Чего же требуемъ мы теперь и чего должны мы требовать отъ трагедіи Русской? Нужна ли намъ трагедія Испанская? или Нѣмецкая? или Англійская? или Французская? или чисто Греческая? или составная изъ всѣхъ сихъ родовъ? и какого рода долженъ быть сей составъ? Сколько какихъ элементовъ должно входить въ нее? И нѣтъ ли элемента намъ исключительно свойственнаго?
Вотъ вопросы, на которые критикъ и публика могутъ отвѣчать только отрицательно; прямой отвѣтъ на нихъ принадлежитъ одному поэту; ибо ни въ какой литературѣ правила вкуса не предшествовали образцамъ. Не чужіе уроки, но собственная жизнь, собственные опыты должны научить насъ мыслить и судить. Покуда мы довольствуемся общими истинами, не примѣненными къ особенности нашего просвѣщенія, не извлеченными изъ коренныхъ потребностей нашего быта, до тѣхъ поръ мы еще не имѣемъ своего мнѣнія, либо имѣемъ ошибочное; не цѣнимъ хорошаго-приличнаго потому, что ищемъ невозможнаго-совершеннаго, либо слишкомъ цѣнимъ недостаточное потому, что смотримъ на него издали общей мысли, и вообще мѣряемъ себя на чужой аршинъ и твердимъ чужія правила, не понимая ихъ мѣстныхъ и временныхъ отношеній.
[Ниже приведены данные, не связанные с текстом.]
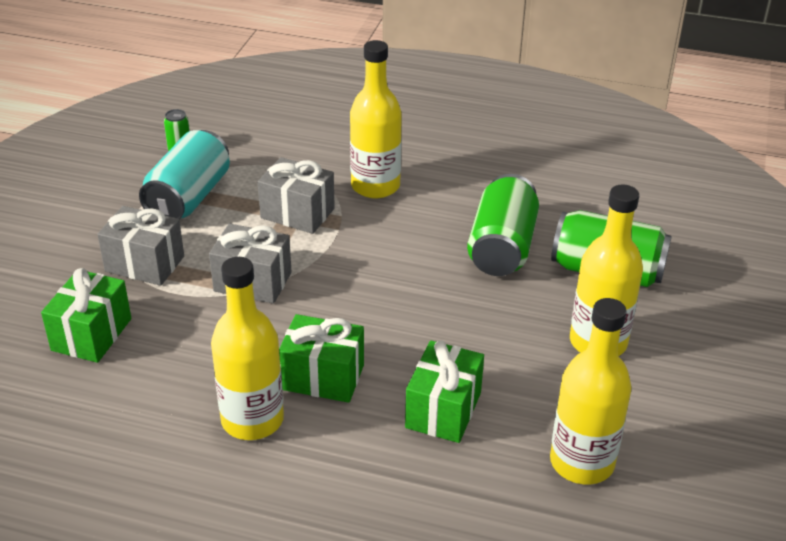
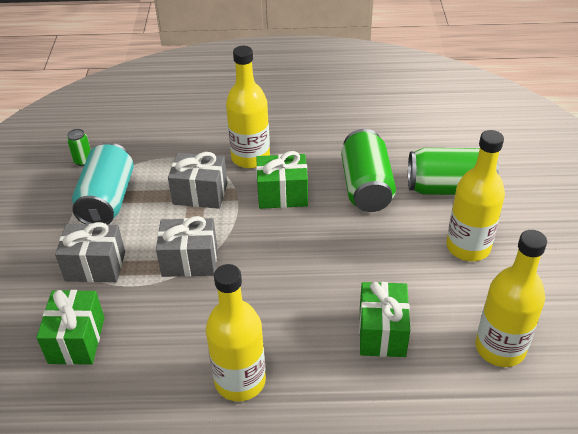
camera: 15 degrees left, 5 degrees up
(323, 377) = (279, 329): green gift -> green gift (282, 194)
Это особенно ясно въ исторіи новѣйшей литературы; ибо мы видимъ, что въ каждомъ народѣ рожденію собственной словесности предшествовало поклоненіе чужой, уже развившейся. Но если первые поэты были вездѣ подражателями, то естественно, что первые судьи ихъ держались всегда чужаго кодекса и повторяли наизусть чужія правила, не спрашиваясь ни съ особенностями своего народа, ни съ его вкусомъ, ни съ его потребностями, ни съ его участіемъ. Не менѣе естественно и то, что для такихъ судей лучшими произведеніями казались всегда произведенія посредственныя; что лучшая часть публики никогда не была на ихъ сторонѣ, и что явленіе истиннаго генія не столько поражало ихъ воображеніе, сколько удивляло ихъ умъ, смѣшивая всѣ разсчеты ихъ прежнихъ теорій.
Только тогда, когда новыя поколѣнія, воспитанныя на образцахъ отечественныхъ, получатъ самобытность вкуса и твердость мнѣнія независимаго отъ чужеземныхъ вліяній, только тогда можетъ критика утвердиться на законахъ вѣрныхъ, строгихъ, общепринятыхъ, благодѣтельныхъ для послѣдователей и страшныхъ для нарушителей. Но до тѣхъ поръ приговоръ литературнымъ произведеніямъ зависитъ почти исключительно отъ особеннаго вкуса особенныхъ судей, и только случайно сходится съ мнѣніемъ образованнаго большинства.
Вотъ одна изъ причинъ, почему у насъ до сихъ поръ еще нѣтъ критики. Да, я не знаю ни одного литературнаго сужденія, которое бы можно было принять за образецъ истиннаго воззрѣнія на нашу словесность. Не говоря уже о критикахъ, внушенныхъ пристрастіемъ, не говоря о безотчетныхъ похвалахъ или порицаніяхъ друзей и недруговъ, — возмемъ тѣ сужденія объ литературѣ нашей, которыя составлены съ самою большею отчетливостью и съ самымъ меньшимъ пристрастіемъ: и мы вездѣ найдемъ зависимость мнѣнія отъ вліяній словесностей иностранныхъ. Тотъ судитъ насъ по законамъ, принятымъ въ литературѣ Французской, тотъ образцомъ своимъ беретъ литературу Нѣмецкую, тотъ Англійскую, и хвалитъ все, что сходно съ его идеаломъ, и порицаетъ все, что не сходно съ нимъ. Однимъ словомъ, нѣтъ ни одного критическаго сочиненія, которое бы не обнаруживало пристрастія автора къ той или другой иностранной словесности, пристрастія по большей части безотчетнаго; ибо тотъ же критикъ, который судитъ писателей нашихъ по законамъ чужимъ, обыкновенно самъ требуетъ отъ нихъ національности и укоряетъ за подражательность.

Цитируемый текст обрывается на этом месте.